Imagine, that in some repository function, you need to asynchronously load two resources, for example user data and a list of articles. Then you want to return only those articles that should be seen by the user. To call async, we need a scope, but we don't want to pass it to a function6. To create a scope out of a suspending function, we use the coroutineScope function.

suspend fun getArticlesForUser( userToken: String?, ): List<ArticleJson> = coroutineScope { val articles = async { articleRepository.getArticles() } val user = async { userService.getUser(userToken) } articles.await() .filter { canSeeOnList(user.await(), it) } .map { toArticleJson(it) } }

The second async does not need to be used - without it, articles and user would be requested concurrently anyway. I decided to keep it, to make this example more readable (to highlight that those two requests happen asynchronously).

coroutineScope is just a suspending function, creating a scope for its lambda expression. The function returns whatever is returned by the lambda expression (like let, run, use, or runBlocking). So in the above example, it returns List<ArticleJson>, because this is what is returned from the lambda expression.

coroutineScope is a standard function we use when we need a scope inside a suspending function. It is really important. The way it is designed is perfect for this use case, but to analyze it, we first need to learn a bit about context, canceling, and exception handling. This is why the function will be explained in detail later, in a dedicated chapter (Scoping functions).

We can also start using the suspending main function together with coroutineScope, which is a modern alternative to using the main function with runBlocking.

import kotlinx.coroutines.* //sampleStart suspend fun main(): Unit = coroutineScope { launch { delay(1000L) println("World!") } println("Hello,") } // Hello, // (1 sec) // World! //sampleEnd

### Summary

This knowledge is enough for most Kotlin coroutines usages.
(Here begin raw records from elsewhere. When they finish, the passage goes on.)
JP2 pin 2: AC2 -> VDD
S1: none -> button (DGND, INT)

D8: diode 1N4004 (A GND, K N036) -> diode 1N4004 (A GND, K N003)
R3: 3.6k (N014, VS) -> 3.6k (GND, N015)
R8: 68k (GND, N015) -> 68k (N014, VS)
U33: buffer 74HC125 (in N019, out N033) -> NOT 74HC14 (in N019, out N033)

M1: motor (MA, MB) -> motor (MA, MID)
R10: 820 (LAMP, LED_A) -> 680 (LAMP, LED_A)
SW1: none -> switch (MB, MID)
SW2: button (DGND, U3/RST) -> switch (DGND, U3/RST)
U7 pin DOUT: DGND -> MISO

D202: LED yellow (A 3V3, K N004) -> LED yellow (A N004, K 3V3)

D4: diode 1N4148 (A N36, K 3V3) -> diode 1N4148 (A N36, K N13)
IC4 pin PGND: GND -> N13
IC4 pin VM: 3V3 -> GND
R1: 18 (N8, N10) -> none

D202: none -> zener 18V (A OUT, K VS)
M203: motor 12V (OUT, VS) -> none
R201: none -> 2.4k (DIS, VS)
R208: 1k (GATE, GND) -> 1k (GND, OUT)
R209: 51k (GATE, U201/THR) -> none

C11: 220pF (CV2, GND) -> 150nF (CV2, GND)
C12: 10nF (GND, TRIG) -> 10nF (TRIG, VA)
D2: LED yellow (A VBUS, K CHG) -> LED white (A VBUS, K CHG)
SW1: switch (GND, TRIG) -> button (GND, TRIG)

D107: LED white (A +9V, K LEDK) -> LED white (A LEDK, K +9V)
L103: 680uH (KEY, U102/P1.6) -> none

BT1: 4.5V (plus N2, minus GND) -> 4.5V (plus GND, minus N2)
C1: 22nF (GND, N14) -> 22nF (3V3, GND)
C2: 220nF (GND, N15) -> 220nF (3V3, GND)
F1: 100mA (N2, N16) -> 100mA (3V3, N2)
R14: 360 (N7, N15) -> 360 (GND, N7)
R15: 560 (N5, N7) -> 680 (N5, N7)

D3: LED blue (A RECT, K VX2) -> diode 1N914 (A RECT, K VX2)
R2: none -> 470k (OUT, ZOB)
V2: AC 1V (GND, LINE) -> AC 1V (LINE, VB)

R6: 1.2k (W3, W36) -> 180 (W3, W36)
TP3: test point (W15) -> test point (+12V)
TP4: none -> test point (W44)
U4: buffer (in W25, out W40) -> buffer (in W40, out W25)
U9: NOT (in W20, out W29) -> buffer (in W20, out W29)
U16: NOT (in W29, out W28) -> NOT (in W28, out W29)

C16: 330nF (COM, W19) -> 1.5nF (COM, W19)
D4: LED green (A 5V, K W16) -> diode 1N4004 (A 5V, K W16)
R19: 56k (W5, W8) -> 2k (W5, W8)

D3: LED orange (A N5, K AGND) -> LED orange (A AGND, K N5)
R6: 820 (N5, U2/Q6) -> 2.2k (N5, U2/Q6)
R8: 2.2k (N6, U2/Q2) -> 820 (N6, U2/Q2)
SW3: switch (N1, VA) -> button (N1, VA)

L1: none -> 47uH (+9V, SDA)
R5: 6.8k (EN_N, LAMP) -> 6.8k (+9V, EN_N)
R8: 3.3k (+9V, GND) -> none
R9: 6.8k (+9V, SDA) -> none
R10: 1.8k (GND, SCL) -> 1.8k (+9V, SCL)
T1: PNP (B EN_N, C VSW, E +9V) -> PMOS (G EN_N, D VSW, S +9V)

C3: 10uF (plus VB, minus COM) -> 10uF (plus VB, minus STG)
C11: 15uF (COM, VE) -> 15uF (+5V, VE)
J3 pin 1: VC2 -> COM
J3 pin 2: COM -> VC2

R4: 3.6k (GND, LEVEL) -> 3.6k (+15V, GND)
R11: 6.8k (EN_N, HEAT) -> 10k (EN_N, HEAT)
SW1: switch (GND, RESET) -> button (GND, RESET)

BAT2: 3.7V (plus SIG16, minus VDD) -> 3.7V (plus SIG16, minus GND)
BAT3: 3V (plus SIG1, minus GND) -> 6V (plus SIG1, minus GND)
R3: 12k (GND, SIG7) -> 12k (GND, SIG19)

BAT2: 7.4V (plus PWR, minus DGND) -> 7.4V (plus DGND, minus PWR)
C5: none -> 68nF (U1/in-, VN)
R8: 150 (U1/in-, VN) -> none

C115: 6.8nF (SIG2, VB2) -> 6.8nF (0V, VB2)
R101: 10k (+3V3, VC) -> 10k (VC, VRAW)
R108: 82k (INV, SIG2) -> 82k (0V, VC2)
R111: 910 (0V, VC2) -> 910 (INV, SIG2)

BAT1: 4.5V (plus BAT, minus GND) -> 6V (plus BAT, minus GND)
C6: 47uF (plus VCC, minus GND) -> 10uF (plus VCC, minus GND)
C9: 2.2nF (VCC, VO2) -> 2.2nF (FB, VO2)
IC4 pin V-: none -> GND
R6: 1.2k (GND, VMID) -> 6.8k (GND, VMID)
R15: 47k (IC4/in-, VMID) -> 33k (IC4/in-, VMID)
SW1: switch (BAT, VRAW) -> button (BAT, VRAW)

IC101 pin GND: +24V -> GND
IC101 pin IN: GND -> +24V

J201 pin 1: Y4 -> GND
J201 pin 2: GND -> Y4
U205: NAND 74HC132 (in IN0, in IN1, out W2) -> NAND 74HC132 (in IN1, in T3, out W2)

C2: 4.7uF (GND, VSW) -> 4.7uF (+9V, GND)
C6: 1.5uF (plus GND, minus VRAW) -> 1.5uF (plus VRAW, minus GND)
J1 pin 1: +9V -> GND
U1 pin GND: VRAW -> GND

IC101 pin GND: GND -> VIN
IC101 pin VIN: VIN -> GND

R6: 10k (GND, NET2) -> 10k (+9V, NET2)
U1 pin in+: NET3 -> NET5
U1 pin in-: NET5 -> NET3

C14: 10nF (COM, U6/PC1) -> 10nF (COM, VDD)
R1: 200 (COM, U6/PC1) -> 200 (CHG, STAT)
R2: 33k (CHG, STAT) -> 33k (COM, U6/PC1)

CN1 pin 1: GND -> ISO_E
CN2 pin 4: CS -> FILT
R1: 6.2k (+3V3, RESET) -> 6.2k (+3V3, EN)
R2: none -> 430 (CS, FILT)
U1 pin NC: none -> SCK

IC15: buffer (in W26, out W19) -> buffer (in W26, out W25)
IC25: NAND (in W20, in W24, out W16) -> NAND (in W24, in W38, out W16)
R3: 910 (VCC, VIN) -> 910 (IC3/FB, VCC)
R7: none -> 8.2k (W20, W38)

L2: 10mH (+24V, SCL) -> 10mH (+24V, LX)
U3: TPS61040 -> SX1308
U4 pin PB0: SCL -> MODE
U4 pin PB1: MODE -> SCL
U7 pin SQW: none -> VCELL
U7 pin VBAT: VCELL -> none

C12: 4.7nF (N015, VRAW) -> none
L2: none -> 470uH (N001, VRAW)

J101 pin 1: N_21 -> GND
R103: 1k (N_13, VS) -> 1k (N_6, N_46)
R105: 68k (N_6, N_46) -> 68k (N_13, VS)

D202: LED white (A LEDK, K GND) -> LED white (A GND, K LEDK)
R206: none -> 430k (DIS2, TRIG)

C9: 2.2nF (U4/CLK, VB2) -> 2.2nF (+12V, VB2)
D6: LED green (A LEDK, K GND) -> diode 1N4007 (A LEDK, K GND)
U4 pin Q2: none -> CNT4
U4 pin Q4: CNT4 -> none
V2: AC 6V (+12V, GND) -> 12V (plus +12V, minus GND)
In most cases, we just have suspending functions calling other suspending or normal functions. If we need to introduce concurrent processing, we wrap a function with a coroutineScope and use builders inside. Everything needs to start with some builders called on some scope. We will learn in later parts how to construct such a scope, but for most projects, it needs to be defined once and is touched rarely.

Even though we learned the essentials, there is still a lot to learn about. In the next chapters, we will dive deep into coroutines. We will learn to use different contexts, how to tame cancellations, exception handling, how to test coroutines, etc. There are still a lot of great features to discover.

1:

It can also start from suspending main, but even though we use it a lot in examples, it is not helpful when we write Android or backend applications.

2:

Daemon thread is a low-priority thread that runs in the background. Here I compare launch to the daemon thread because both do not stop the program from ending.

3:

To be more precise, it runs a new coroutine and blocks the current thread interruptibly until its completion.

4:

The reason is that runBlocking creates a scope while suspending main does not if we don’t use the coroutineScope function, which we will introduce later.

5:

In general, by the argument of a functional type. It might be a lambda expression, but also an anonymous function or function reference.

6:

In the chapter Scoping functions, we will explain in detail why.